Mr. and Mrs. Comfort are having a family reunion! Mr. Comfort cooks his famous spaghetti and meatballs and Mrs. Comfort carefully arranges eight tables and thirty-two chairs so that everyone will have a seat. But then the guests arrive — with their own seating plans! This story draws children into thinking about area and perimeter. A special section at the end suggests classroom lessons.
The I Hate Mathematics! Book
This classic is for anyone who erroneously believes that the world is divided into people who are math people and people who aren’t. Jokes, riddles, puzzles, investigations, and experiments prove that math is an engaging way for everyone to look at the world.
The Book of Think
Brain-teasers, riddles, and projects help readers discover new ways of thinking about solving problems. The suggestions in the book help children open their minds, exercise their creativity, and hone their skills of logic and communications as they solve problems.
Math for Smarty Pants
This book is jam-packed with activities that can be done using everyday objects — cards, pennies, pencils, notebooks, and more. This book takes on the mission of inspiring kids to tackle math problems that involve logic, number sense, geometry, and probability.
This Book is About Time
The goal of this book is to make the topic of time fascinating for kids. The book describes when, why, and how people started to measure time. It discusses such topics as time zones, biorhythms, and jet lag. And it includes instructions for a variety of hands-on related projects.
I Am Not a Short Adult!
This book helps kids deal with many aspects of childhood including family, school, money, legal rights, TV and movies, body language, and more. The primary message is to help kids think about making the most of their childhood right now.
Good for Me!
Information about nutrition and eating is conveyed through readings, quizzes, statistics, activities, and experiments. Included are the history of some popular foods, the effects of various foods on the body, healthy and unhealthy eating habits, and more.
The $1.00 Word Riddle Book
Which day of the week is a $1.00 word? Which U.S. coin? More than 75 riddles in the book that call for searching for words, practicing addition, and thinking mathematically. Plus a story about Robin Hood (yes, a $1.00 name) with missing $1.00 words.
Good Times (Every Kid’s Book of Things to Do)
This nostalgic classic is overflowing with more than 200 engaging, yet simple, activities, all designed to bring creative fun to children and families. Organized into 21 sections that include Paper Capers, Ten Crazy Races, Five Things from Tin Cans, Keeping Secrets, and more.
The Hanukkah Book
Hanukkah is a holiday filled with special foods, songs, games, and the giving and receiving of gifts. It’s a time when people retell the story of the struggle that led to the first Hanukkah celebration. This book is for everyone who wants to understand the true meaning of Hanukkah.
The Hink Pink Book
Riddles are always a hit with kids, and the hink-pink riddles in this book are good for some language play for kids, sometimes with a little math thrown in. Also included are hinky pinky and hinkety pinkety riddles. See my Riddles That Rhyme blog post.

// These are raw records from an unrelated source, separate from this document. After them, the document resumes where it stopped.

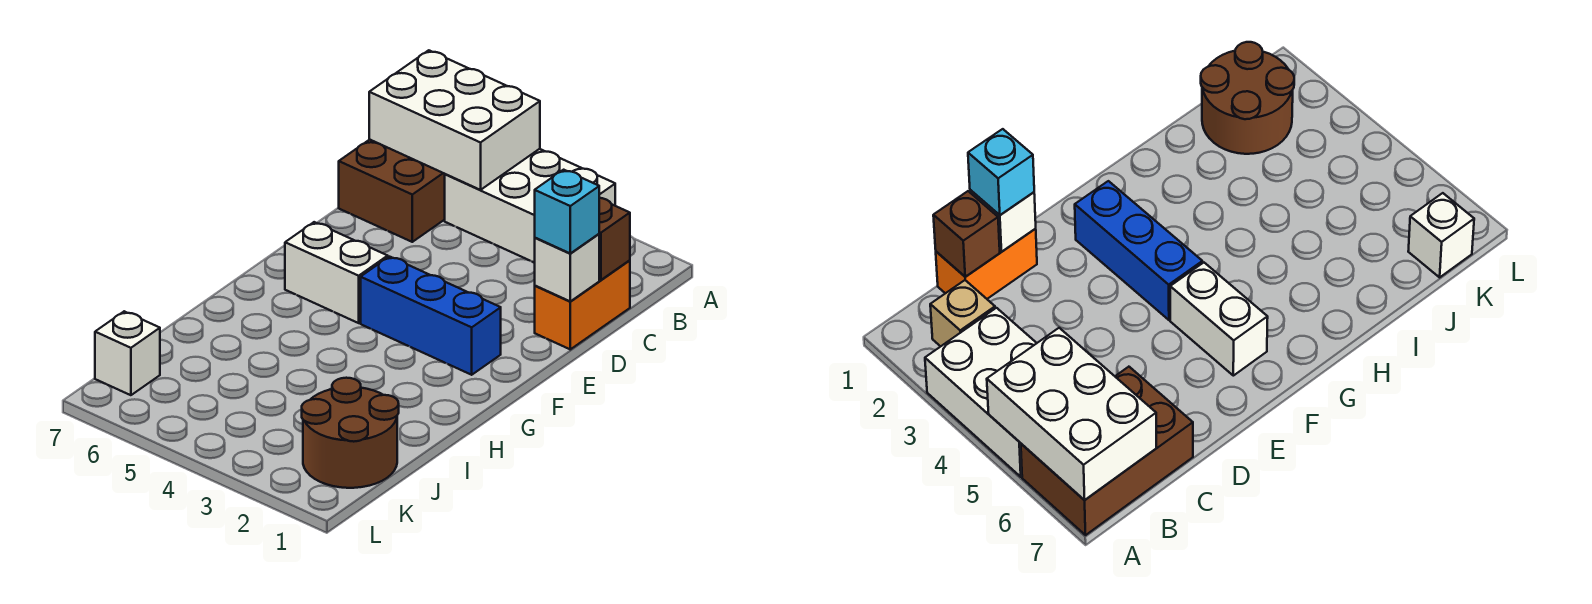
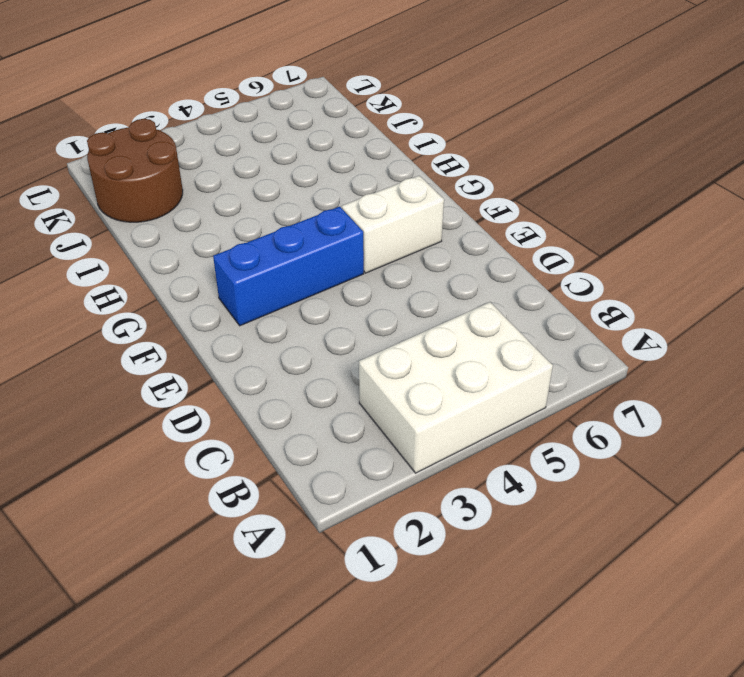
none -> brown brick A6:C7 level 1
none -> tan brick B2 level 1
none -> orange brick C1:D1 level 1

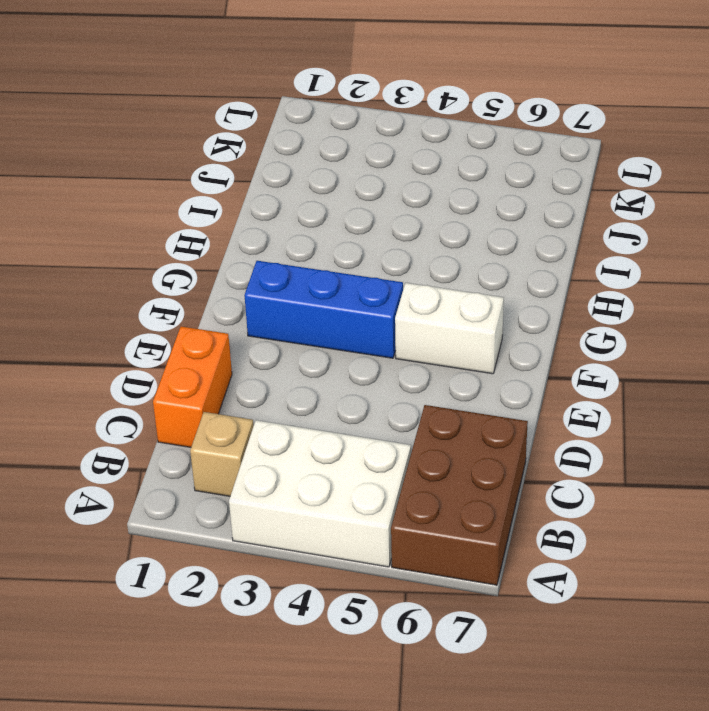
none -> brown round brick J1:K2 level 1
none -> white brick K7 level 1
none -> white brick A5:B7 level 2

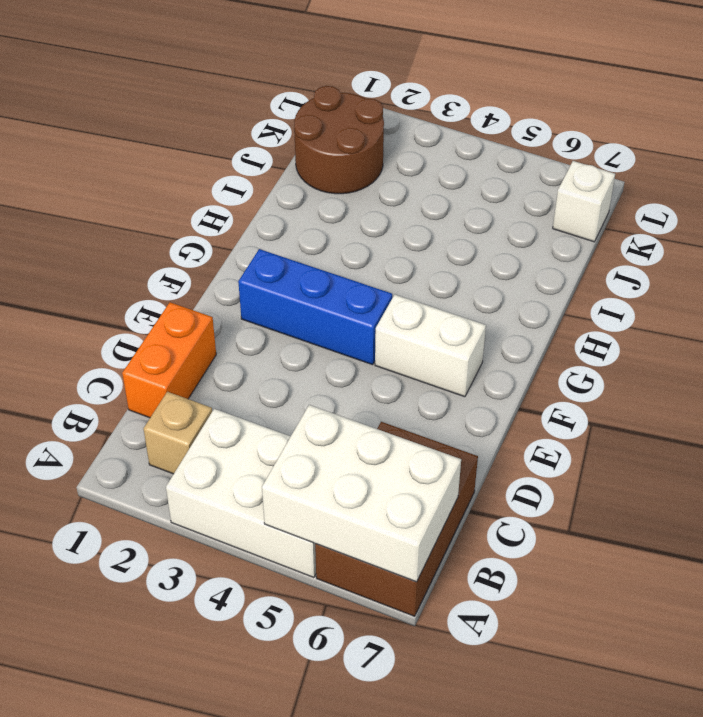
none -> brown brick C1 level 2
none -> white brick D1 level 2
none -> cyan brick D1 level 3

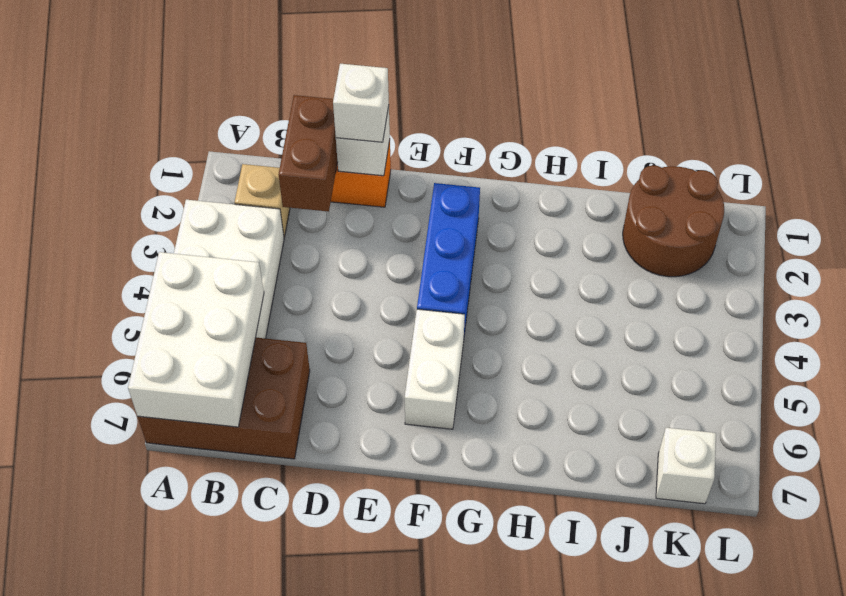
brown brick C1:C2 level 2 -> brown brick C1 level 2
white brick D1 level 3 -> cyan brick D1 level 3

Along with writing professional books and children’s books, I’ve also collaborated with Math Solutions instructors to create three school resources. The most recent, Listening to Learn, is a one-on-one digital interview tool that provides teachers information that’s essential for planning instruction. Do The Math provides lessons for building students’ numerical reasoning.

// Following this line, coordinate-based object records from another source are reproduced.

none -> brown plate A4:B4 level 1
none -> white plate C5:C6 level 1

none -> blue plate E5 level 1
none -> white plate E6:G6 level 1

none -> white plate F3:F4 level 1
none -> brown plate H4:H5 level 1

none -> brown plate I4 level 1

In Listening to Learn we ask students, one-on-one, to solve problems mentally, without the use of paper and pencil. We listen carefully as students explain their reasoning. Then, the digital tool captures their responses and maps them to the appropriate reasoning strategies. Listening to Learn uses the interview data to provided individual and class reports that help inform instruction.
Math is about more than finding the correct answer. It’s about using numerical reasoning to apply the best strategies for solving problems. Created by Marilyn Burns and a team of master educators, Do The Math provides effective instruction for all elementary grade levels, suitable for core instruction, pull-out intervention, or in summer school settings.